Safaa J. Kasbah, Ramzi A. Haraty, and Issam W. Damaj

*Abstract*—This paper presents the first hardware implementation of the Successive Over-Relaxation (SOR) method for the solution of a 2D Poisson equation. We use Handel-C, a high level language for the implementation of algorithms on hardware, to code and implement our design which we map onto high-performance Field Programmable Gate Arrays (FPGAs), such as, Virtex II Pro, Altera Stratix, and Spartan3L. We use the FPGA vendors' proprietary software to analyze the design implementation performance. Besides, we implement SOR using C++ and compare our timing results with the obtained C++ version results. Our findings prove that SOR in hardware outperforms SOR in software.

# *Index Terms*—Hardware Design, High Performance Computing, Iterative Methods, Parallelization.

#### I. INTRODUCTION

A large number of physical phenomena can be expressed as systems of linear equations. Numerical solutions for these equations allow us to glean valuable information about the system at hand. There are two basic approaches for solving linear systems: Direct Methods and Iterative Methods. In the first approach, a finite number of operations are performed to find the exact solution. In the second approach, an initial approximate of the solution is generated, then this initial guess is used to generate another approximate solution, which is more accurate than the previous one [13]. The robustness of applying iterative methods over direct methods is shown in different areas including: circuit analysis and design, weather forecasting and analyzing financial market trends.

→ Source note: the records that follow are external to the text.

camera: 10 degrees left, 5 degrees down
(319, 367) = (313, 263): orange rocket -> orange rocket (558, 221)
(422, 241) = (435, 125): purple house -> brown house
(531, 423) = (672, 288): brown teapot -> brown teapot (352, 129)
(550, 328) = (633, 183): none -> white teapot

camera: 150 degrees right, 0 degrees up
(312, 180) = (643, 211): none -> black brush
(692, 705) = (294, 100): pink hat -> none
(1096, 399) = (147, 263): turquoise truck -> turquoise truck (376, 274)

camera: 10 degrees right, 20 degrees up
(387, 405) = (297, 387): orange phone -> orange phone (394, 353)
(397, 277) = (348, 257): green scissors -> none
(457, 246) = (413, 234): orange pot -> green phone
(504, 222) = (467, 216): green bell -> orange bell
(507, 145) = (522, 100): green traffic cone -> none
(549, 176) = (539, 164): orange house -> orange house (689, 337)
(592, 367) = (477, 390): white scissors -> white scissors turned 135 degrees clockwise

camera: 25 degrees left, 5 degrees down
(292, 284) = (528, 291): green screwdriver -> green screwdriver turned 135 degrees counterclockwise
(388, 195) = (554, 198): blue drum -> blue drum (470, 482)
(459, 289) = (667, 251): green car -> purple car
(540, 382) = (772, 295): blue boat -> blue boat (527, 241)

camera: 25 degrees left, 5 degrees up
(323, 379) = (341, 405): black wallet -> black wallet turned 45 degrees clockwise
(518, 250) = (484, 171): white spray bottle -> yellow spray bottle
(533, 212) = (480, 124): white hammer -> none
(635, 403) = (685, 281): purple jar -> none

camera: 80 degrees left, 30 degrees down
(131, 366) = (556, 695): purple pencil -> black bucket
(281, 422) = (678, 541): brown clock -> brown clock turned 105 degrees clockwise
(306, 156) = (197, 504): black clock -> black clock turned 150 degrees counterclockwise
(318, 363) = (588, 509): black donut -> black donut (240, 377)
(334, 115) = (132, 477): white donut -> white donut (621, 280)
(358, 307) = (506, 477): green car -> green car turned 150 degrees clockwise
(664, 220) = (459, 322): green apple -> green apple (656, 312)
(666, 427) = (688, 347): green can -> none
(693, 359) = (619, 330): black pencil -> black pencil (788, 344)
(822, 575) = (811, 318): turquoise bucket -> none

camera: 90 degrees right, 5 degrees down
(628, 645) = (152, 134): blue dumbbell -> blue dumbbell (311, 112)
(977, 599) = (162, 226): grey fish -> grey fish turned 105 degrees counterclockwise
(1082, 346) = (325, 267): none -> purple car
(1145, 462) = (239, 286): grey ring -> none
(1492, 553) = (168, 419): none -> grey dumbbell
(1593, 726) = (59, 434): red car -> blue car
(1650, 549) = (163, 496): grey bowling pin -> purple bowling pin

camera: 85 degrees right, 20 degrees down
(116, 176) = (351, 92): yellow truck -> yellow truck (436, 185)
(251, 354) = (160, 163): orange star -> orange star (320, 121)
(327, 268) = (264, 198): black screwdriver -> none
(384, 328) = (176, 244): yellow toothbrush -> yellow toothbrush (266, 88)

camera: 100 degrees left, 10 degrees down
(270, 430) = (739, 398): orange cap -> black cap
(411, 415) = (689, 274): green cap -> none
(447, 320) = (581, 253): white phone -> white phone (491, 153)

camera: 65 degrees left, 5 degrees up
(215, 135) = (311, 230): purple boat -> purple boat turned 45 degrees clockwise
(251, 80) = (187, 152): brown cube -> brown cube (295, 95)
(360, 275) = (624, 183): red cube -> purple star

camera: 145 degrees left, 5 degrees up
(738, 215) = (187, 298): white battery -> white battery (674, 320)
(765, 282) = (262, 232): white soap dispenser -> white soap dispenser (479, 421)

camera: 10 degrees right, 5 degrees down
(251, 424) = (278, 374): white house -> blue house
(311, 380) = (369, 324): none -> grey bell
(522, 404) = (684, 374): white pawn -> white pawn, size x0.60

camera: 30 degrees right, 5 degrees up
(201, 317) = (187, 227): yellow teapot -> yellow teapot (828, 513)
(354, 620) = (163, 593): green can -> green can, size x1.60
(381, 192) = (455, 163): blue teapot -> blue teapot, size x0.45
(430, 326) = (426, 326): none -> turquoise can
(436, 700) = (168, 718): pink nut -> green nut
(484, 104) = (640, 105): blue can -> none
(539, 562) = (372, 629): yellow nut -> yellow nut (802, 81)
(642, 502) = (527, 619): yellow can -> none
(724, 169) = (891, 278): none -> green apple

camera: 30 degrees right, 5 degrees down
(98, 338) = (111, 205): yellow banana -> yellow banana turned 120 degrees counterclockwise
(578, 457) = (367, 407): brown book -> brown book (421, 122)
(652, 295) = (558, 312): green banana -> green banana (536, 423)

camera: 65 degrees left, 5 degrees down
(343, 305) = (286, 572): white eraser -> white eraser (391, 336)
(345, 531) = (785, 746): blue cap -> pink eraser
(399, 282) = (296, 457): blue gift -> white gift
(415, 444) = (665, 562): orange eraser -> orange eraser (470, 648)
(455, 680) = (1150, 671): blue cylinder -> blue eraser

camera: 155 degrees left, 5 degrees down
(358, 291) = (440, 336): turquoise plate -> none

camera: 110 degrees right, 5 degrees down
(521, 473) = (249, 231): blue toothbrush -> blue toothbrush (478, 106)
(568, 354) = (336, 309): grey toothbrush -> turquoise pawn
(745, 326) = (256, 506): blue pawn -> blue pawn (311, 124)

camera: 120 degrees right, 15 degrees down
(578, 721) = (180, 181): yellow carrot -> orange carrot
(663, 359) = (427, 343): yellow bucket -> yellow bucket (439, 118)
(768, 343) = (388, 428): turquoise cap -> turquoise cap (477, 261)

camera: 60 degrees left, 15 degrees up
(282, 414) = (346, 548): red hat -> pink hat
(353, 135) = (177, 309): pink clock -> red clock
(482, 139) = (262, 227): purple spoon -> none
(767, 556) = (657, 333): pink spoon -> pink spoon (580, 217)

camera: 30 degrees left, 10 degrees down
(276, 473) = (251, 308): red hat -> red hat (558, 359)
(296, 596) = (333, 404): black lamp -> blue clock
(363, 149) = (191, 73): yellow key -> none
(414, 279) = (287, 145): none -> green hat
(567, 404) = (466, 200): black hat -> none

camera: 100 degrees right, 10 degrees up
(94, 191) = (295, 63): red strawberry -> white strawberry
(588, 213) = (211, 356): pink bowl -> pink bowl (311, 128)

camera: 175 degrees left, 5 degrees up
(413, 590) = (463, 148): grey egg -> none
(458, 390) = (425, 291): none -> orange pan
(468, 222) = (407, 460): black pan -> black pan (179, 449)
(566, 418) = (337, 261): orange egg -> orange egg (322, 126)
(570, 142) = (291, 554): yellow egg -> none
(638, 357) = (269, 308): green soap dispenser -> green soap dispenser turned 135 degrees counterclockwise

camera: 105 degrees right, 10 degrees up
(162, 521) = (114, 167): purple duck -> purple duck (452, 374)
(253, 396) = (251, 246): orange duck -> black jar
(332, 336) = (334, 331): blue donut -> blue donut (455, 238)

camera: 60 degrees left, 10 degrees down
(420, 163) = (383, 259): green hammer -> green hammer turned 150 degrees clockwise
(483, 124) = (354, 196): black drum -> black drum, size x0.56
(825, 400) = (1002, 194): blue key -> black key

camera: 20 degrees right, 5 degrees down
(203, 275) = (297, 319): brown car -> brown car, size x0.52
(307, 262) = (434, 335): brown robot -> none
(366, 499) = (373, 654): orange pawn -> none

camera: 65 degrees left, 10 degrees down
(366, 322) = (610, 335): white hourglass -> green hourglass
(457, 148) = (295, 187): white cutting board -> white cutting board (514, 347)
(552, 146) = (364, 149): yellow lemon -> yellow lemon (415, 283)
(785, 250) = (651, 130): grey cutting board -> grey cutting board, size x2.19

The well known iterative methods are: Gauss-Seidel, Multigrid, Jacobi and *SOR* which is of a particular interest in this paper. *SOR* has been devised to accelerate the convergence of Gauss-Seidel and Jacobi, [4] by introducing a new parameter,  $\omega$ , referred to as the relaxation factor. The *SOR* rate of convergence is highly dependent on the relaxation factor. The main difficulty of using *SOR* is finding a good estimate of the relaxation factor [13]. A number of techniques have been proposed for determining the exact value of  $\omega$  which accelerates the rate of convergence of the method [4], [13].

All available iterative methods packages, including SOR, are done in software. Examples are the: *ITPACK 3A*, *ITPACK 3B*, *ITPACK 2C*, *ITPACK 2D*, and the *ELLPACK* package [2], [9]. Several sequential and parallel techniques were used in these packages to accelerate the method [14].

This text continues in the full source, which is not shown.